Titanium is especially useful in mapping and understanding volcanism on the moon because it varies so much in concentration, from less than 1 weight percent TiO2 to over 15 percent. This variation reflects significant differences in the mantle source regions that derive from the time when the early magma ocean first solidified.

Minerals crystallize from basaltic magma in a certain order, says Alian Wang, research professor in earth and planetary sciences at Washington University. Typically, the first to crystallize are two magnesium- and iron-rich minerals (olivine and pyroxene) that are both a little denser than the magma, and sink down through it, then a mineral (plagioclase feldspar), that is less dense and floats to the surface. This process of separation by crystallization led to the formation of the Moon’s mantle and crust as the magma ocean cooled.

The titanium ended up in a mineral called ilmenite (FeTiO3) that typically doesn’t crystallize until a very late stage, when perhaps only 5 percent of the original melt remains. When it finally crystallized, the ilmenite-rich material, which is also dense, sank into the mantle, forming areas of Ti enrichment.

“The variable titanium distribution on the lunar surface suggests that the moon’s interior was not homogenized,” Jolliff says. “We’re still trying to figure out exactly how this happened. Possibly there were big impacts during the magma ocean stage that disrupted the mantle’s formation.”

The story has another twist that also underscores the importance of checking orbital data against ground truth. The remote sensing data for Chang’e-3’s landing site showed that it was rich in olivine as well as titanium.

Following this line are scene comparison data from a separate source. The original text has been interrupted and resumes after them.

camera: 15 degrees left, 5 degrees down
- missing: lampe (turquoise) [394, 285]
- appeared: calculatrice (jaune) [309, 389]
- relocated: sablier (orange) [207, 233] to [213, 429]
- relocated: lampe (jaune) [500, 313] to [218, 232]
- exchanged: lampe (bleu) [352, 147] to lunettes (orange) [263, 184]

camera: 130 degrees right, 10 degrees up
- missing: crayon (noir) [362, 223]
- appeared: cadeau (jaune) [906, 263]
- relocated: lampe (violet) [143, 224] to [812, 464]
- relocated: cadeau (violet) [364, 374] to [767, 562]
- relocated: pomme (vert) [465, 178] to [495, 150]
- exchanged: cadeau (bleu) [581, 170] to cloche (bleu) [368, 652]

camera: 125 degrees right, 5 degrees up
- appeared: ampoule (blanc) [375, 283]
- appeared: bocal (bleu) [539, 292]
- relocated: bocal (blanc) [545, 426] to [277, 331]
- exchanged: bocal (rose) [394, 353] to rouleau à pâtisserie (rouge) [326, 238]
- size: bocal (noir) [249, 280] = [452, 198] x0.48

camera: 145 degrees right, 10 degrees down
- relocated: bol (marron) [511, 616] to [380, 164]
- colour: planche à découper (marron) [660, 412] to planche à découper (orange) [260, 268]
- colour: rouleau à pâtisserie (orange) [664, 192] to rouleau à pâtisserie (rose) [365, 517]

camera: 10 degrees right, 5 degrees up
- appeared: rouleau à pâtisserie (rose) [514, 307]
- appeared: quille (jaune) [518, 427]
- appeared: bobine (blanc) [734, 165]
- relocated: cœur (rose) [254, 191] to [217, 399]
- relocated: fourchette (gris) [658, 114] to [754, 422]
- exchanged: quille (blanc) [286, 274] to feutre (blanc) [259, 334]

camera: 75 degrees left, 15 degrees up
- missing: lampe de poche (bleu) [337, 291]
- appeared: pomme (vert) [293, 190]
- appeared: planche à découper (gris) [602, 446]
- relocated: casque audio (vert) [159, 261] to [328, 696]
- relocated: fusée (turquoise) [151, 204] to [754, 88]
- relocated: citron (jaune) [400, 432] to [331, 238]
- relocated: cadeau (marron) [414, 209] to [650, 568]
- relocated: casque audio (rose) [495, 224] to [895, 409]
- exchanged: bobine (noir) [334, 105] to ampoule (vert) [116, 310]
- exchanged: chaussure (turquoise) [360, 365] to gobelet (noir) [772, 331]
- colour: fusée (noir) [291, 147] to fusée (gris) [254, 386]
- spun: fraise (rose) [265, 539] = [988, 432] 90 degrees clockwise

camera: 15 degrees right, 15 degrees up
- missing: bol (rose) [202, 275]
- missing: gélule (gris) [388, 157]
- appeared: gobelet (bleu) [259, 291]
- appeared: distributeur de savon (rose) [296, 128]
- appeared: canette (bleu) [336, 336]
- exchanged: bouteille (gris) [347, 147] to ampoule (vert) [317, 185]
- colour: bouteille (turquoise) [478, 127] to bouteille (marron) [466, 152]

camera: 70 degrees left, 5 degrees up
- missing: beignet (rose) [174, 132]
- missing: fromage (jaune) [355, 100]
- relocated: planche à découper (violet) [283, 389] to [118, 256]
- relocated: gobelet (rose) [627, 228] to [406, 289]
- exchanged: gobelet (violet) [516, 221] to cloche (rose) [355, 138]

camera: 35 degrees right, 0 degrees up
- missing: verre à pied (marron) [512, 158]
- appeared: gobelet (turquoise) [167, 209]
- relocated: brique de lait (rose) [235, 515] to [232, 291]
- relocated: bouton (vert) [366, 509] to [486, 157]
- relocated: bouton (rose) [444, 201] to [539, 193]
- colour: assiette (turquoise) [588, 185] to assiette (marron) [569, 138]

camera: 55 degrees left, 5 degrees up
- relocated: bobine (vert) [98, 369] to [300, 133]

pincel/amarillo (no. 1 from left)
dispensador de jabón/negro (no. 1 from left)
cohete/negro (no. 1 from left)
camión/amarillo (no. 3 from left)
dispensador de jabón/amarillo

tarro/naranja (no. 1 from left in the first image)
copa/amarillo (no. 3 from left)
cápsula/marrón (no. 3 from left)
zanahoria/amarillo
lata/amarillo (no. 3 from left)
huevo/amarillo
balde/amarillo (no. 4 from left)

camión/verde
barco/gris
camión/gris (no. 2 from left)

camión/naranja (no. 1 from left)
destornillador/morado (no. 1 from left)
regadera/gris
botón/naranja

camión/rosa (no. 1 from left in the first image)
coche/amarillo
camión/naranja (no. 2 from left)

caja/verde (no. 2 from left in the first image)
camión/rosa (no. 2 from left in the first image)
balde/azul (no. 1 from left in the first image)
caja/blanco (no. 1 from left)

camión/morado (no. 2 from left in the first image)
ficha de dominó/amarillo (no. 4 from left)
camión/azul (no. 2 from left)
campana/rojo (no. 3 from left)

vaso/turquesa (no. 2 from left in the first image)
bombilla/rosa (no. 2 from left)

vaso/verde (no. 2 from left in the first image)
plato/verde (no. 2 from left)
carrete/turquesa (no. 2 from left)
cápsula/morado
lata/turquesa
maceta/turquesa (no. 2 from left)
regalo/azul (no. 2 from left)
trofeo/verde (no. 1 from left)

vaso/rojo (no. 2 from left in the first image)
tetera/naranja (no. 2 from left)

That doesn’t make sense, Wang says, because olivine usually crystallizes early and the titanium-rich ilmenite crystallizes late. Finding a rock that is rich in both is a bit strange.

ANOTHER MYSTERY SOLVED

But Yutu solved this mystery as well. In olivine, silicon is paired with either magnesium or iron but the ratio of those two elements is quite variable in different forms of the mineral. The early-forming olivine would be magnesium rich, while the olivine detected by Yutu has a composition that ranges from intermediate in iron to iron-rich.

“That makes more sense,” Jolliff says, “because iron-enriched olivine and ilmenite are more likely to occur together. You still have to explain how you get to an olivine-rich and ilmenite-rich rock. One way to do that would be to mix, or hybridize, two different sources.”

The scientists infer that late in the magma-ocean crystallization, iron-rich pyroxene and ilmenite, which formed late and at the  crust-mantle boundary, might have begun to sink, and early-formed magnesium-rich olivine might have begun to rise. As this occurred, the two minerals might have mixed and hybridized.

In any case, it is clear that these newly characterized basalts reveal a more diverse moon than the one that emerged from studies following the Apollo and Luna missions. Remote sensing suggests that there are even younger and even more diverse basalts on the moon, waiting for future robotic or human explorers to investigate.